A few years ago, my husband went snowmobiling with a friend and was immediately hooked. He started searching for his own snowmobile and over the last few years has managed to buy a couple older sleds, sell to upgrade, then sell to upgrade once more and now we have an awesome set of reliable sleds for our family.
I don’t join on every trip. I love how my husband and son share the love for the sport and are able to have father/son time without the girls. They already have a great bond, but this sport has strengthened it. They have become so serious about the sport they have attended many avalanche trainings. My son has even been the youngest attendee which really impressed the instructors. I don’t think I have to say it, but I will. As a mom it makes my heart happy how my husband takes the dangers of the sport seriously. Knowing they have the skills to check the snow and weather conditions for avalanche danger helps set my mind at ease.
Each trip they take, they push their skills and come home better snowmobilers. They excitedly share their adventures of side hilling, exploring new places, getting stuck, digging their sleds out, the awesome spots for lunch break, and getting the high marks on the hillside. Listening to their day makes me happy. Snowmobiling isn’t a lazy mans sport. I mean, you can make it that and explore the snow park trails. My guys go boondocking which is off the beaten path and into the powder. As a snowboarder we call it powerderhounds. I wonder if it is the same for snowmobiling, or is it just boondocking. They get a full body workout. Much better than the gym!
When we do go as a family, it’s typically on a nice day. I like to be spoiled with blue skies while snowmobiling. I will endure harsh weather in certain activities, but not this one. I even purchased my first pair of snowshoes this year, and even though I haven’t been out as much as I would like, I will more this spring. To me, snowshoeing is the best companion. Snowmobiles provide a means to get you to further within the mountain scape to fully experience the solitude of complete desolation. The tranquility is invigorating.

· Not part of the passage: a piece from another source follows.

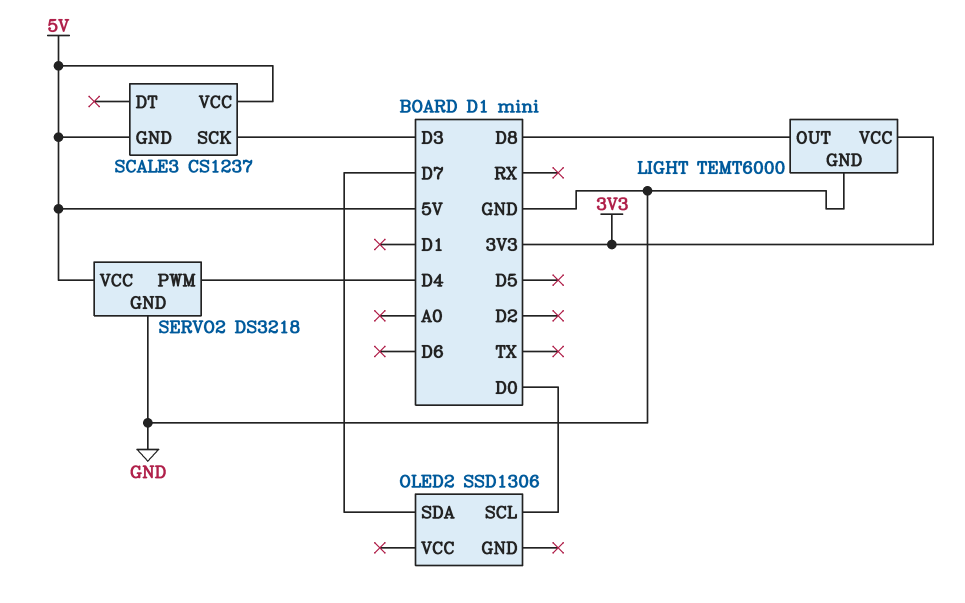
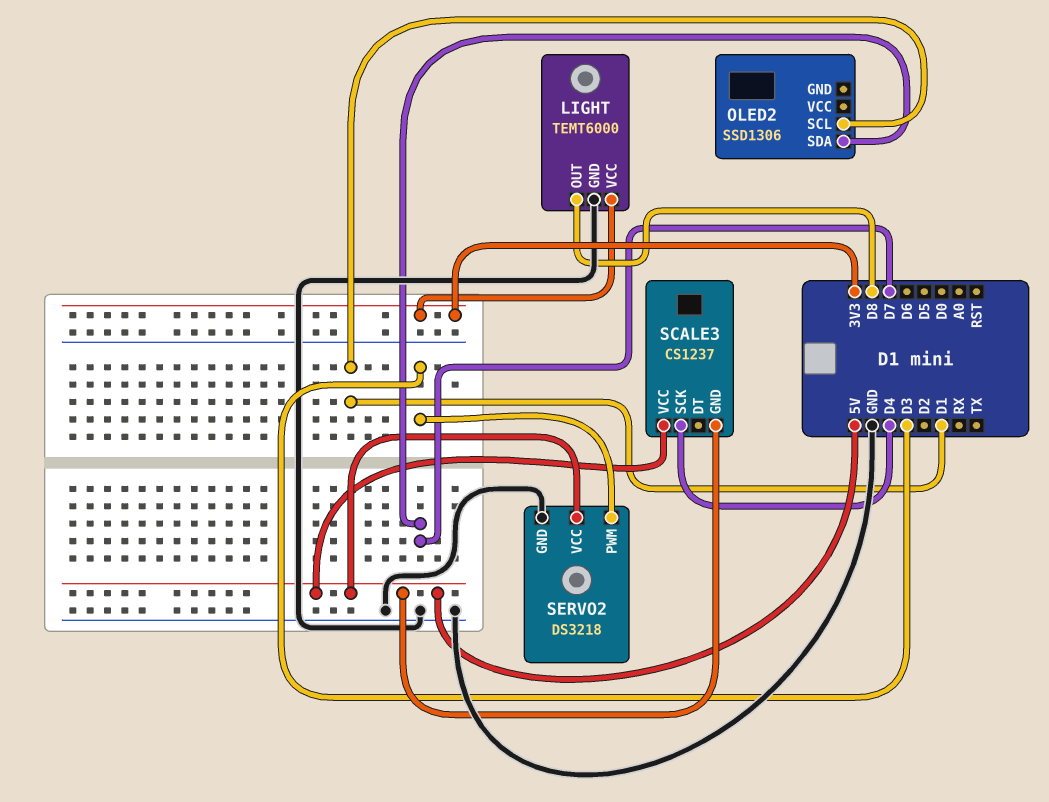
OLED2 pin SCL: D0 -> D1
SCALE3 pin SCK: D3 -> D4
SERVO2 pin PWM: D4 -> D3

When snow blankets the landscape it creates a new play land and you can go in directions your summer travels won’t allow. It is hard to believe you are zooming across the tops of trees, street signs (a lot of snow parks include mountain roads left unplowed and closed to wheeled vehicles) and hills that typically are too steep to explore otherwise. You summit mountain tops, cross frozen lakes, and reach uncharted places in a minuscule amount of time. Snowmobiles surprisingly have a long range with a tank of gas making exploring enjoyable.

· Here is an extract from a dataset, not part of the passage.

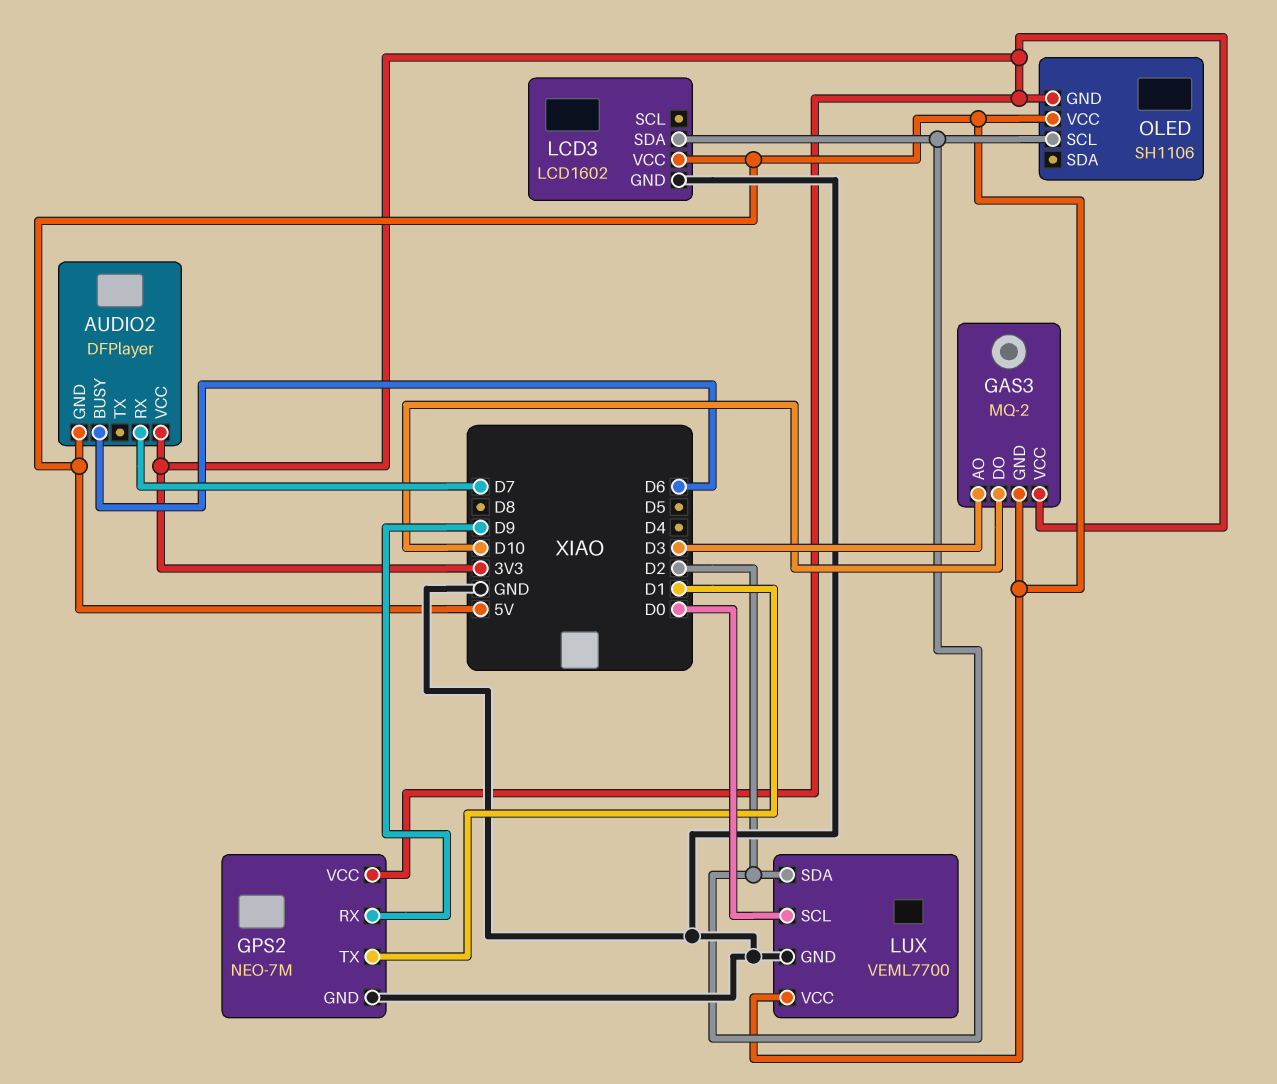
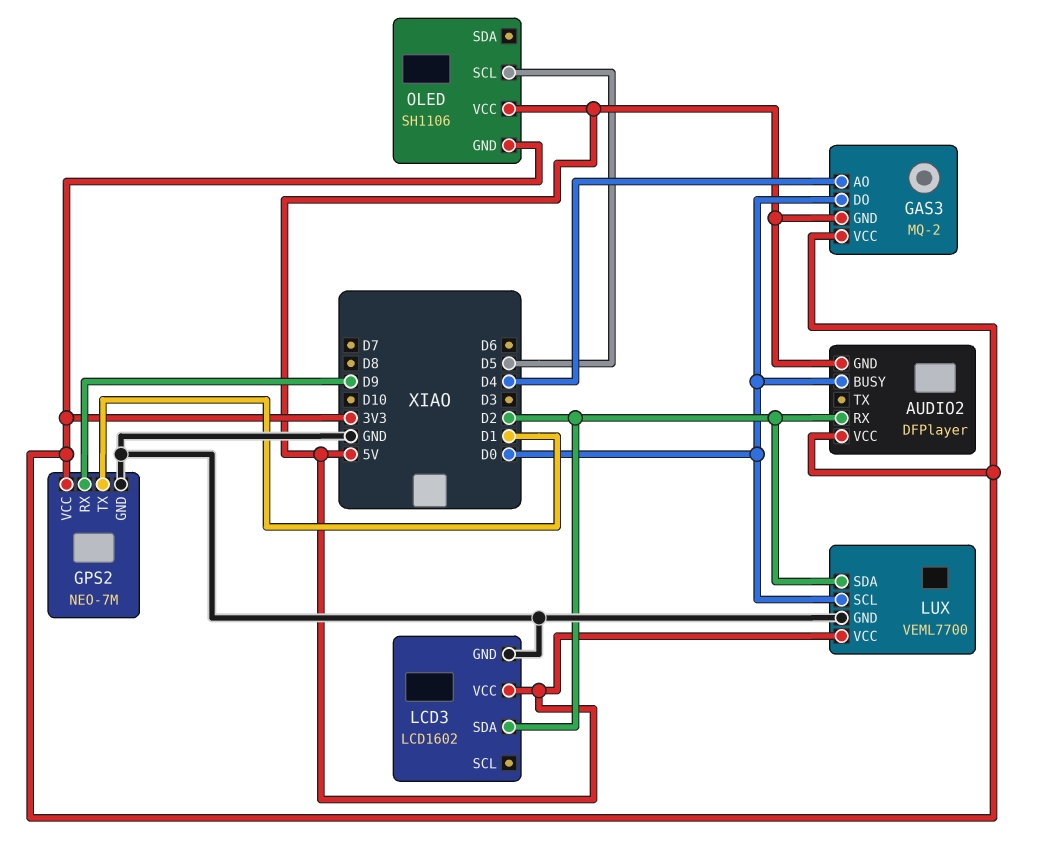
AUDIO2 pin BUSY: D6 -> D0
AUDIO2 pin RX: D7 -> D2
GAS3 pin AO: D3 -> D4
GAS3 pin DO: D10 -> D0
OLED pin SCL: D2 -> D5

Snowmobiling is a great activity to share with friends and family. Whether you have your own sleds, rent them, or join a tour guide I know you will find the same enjoyment I have. I love the mountains. Exploring them during the winter gives you a different perspective of the beauty. I understand it may be hard to get out of your warm house knowing it may be cold. If you follow my lead and go on bluebird days, it warms up rather nicely! You will be greatly rewarded, I guarantee it!